One has to appeal to Turner’s own explanation of the structure because the eight characters and ten events are not readily apparent even on repeated readings. This is mainly because none of the characters are given names, forcing the reader to recognize in the various he’s and she’s suggestions of the Old Man, the Tailor, the Poet, the Veteran, or the Girl With a Chipped Tooth. Such identification is not always easy. Nor is it clear where or when the events described are occurring, or if they are taking place in any chronological order. There are certain recurrent themes (injury, immigration) and images (especially a view of “seven tree-lined ridges”), but how the separate pieces fit together, and they are all supposed to be interrelated, is left up to the reader to figure out. Puzzle-solving is the order of the day.

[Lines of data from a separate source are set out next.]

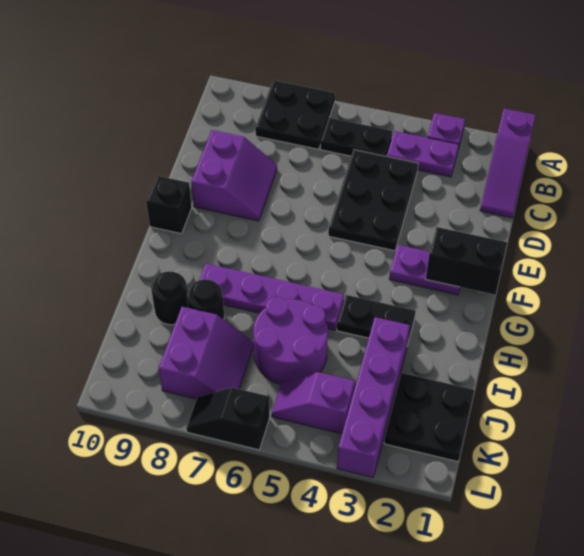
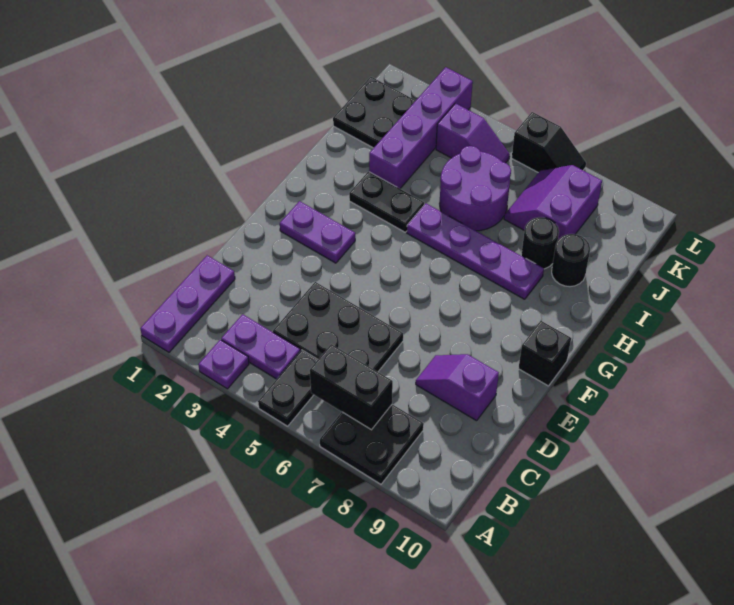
purple slope A1:C1 level 1 top A -> purple plate A1:C1 level 1
black plate B5:B6 level 1 -> black plate A5:B5 level 1
black plate C4:E5 level 1 -> black plate C4:D6 level 1
purple slope D8:E9 level 1 top 9 -> purple slope D8:D9 level 1 top 9
black brick F1:F2 level 2 -> black brick B6:B7 level 2

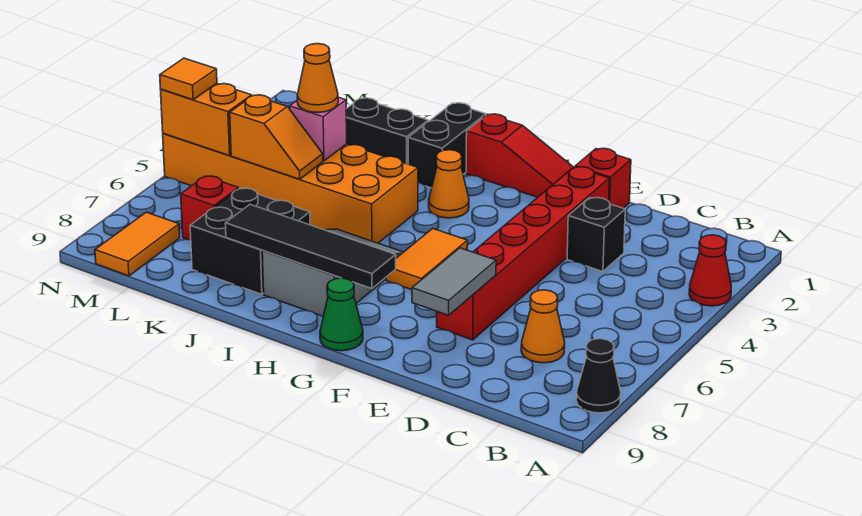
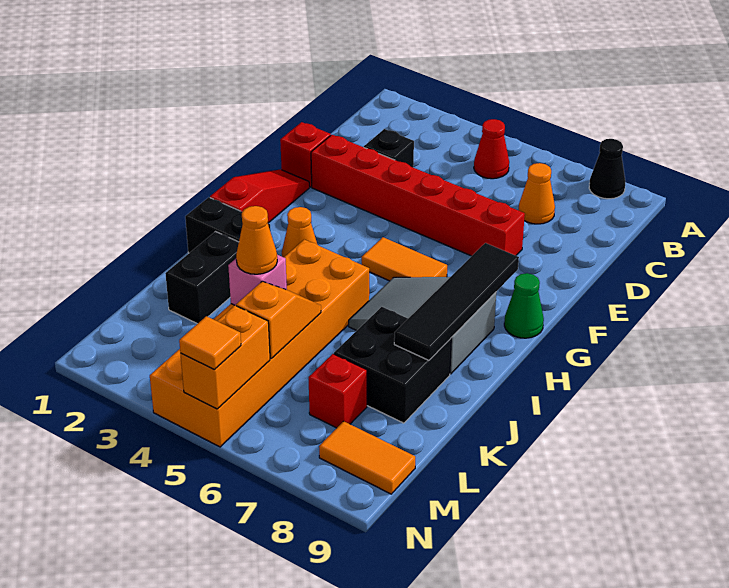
red cone A3 level 1 -> red cone B5 level 1
grey tile E7:E8 level 2 -> none

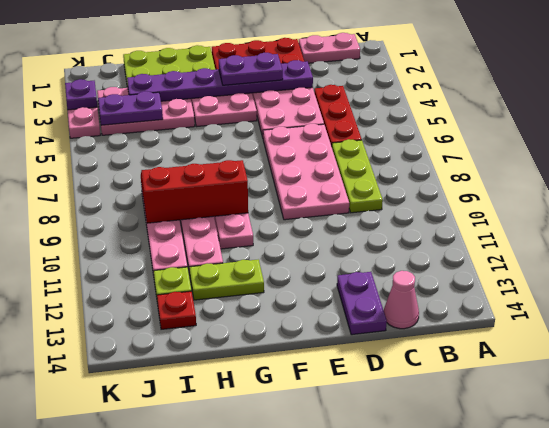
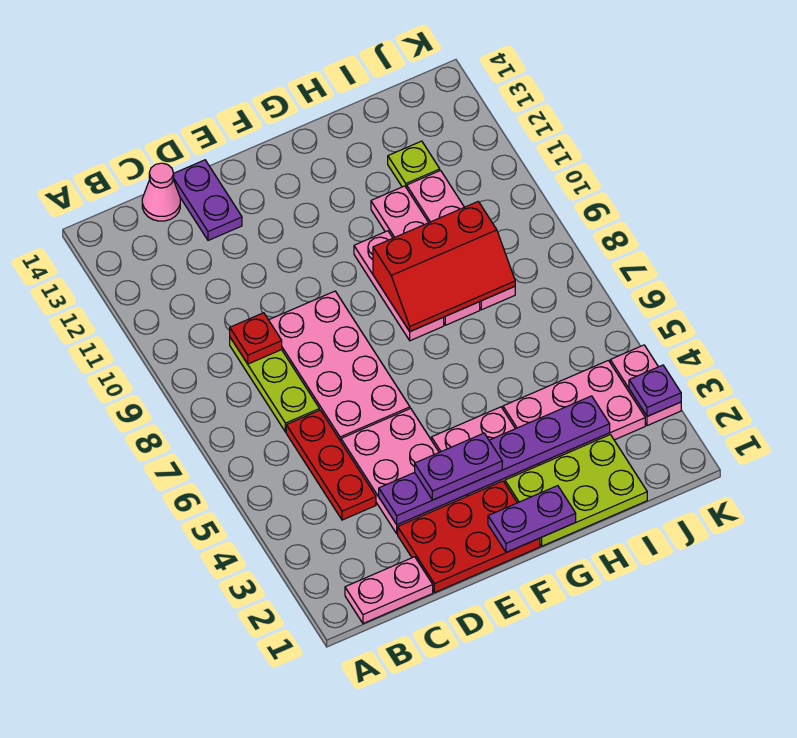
lime plate G12:H12 level 1 -> none
purple plate I4:J4 level 2 -> purple plate F1:G1 level 2
red plate I13 level 1 -> red plate C9 level 2

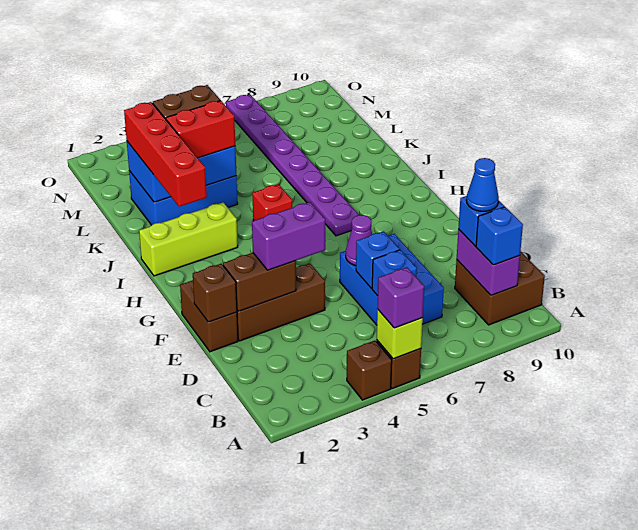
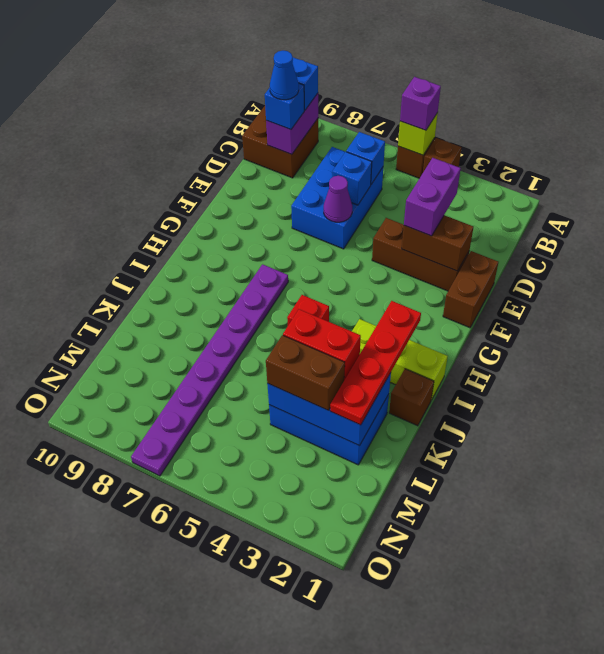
brown brick E1 level 2 -> brown brick J1 level 1
purple brick E3:E4 level 3 -> purple brick D3:E3 level 3
red brick I2:L2 level 3 -> red plate I2:L2 level 3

Obviously this is experimental fiction, and its method is typical of the genre: Making the reader do the work of discerning patterns and connections in material that at first seems only randomly organized – randomness and organization not being contradictory states, since the principle of organization itself may be as inherently meaningless as the numbers 8 and 10. In this regard Turner’s turn at a concept book resembles such recent Canadian works as Paul Glennon’s Oulipan exercise The Dodecahedron and Struan Sinclair’s Automatic World, only with the pattern being evoked even more arbitrary and vague. Or, to put a more positive spin on it, open to interpretation.

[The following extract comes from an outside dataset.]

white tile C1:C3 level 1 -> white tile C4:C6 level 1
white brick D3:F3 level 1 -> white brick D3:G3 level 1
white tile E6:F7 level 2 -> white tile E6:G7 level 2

It doesn’t really work. The individual episodes are too brief and vaguely rendered to be very compelling on their own, and the search for connections is frustrating to the point of making solving that puzzle the novel’s entire purpose. Turner seems to have had in mind a literary analogy to abstract painting, but with the visual arts abstraction and condensation can be pushed further because it’s easier for the eye to freelance and impose its own sense of form and meaning on merely suggestive stuff. We do it all the time with clouds and stains, consciously or not. But language is too loaded a medium to be turned into the equivalent of shapes and blobs of colour. And with a novel the given constraints are even greater. 8 x 10 simply jettisons too much, and despite tantalizing hints of cloudy forms, finally comes to seem more of an empty vessel than an open text.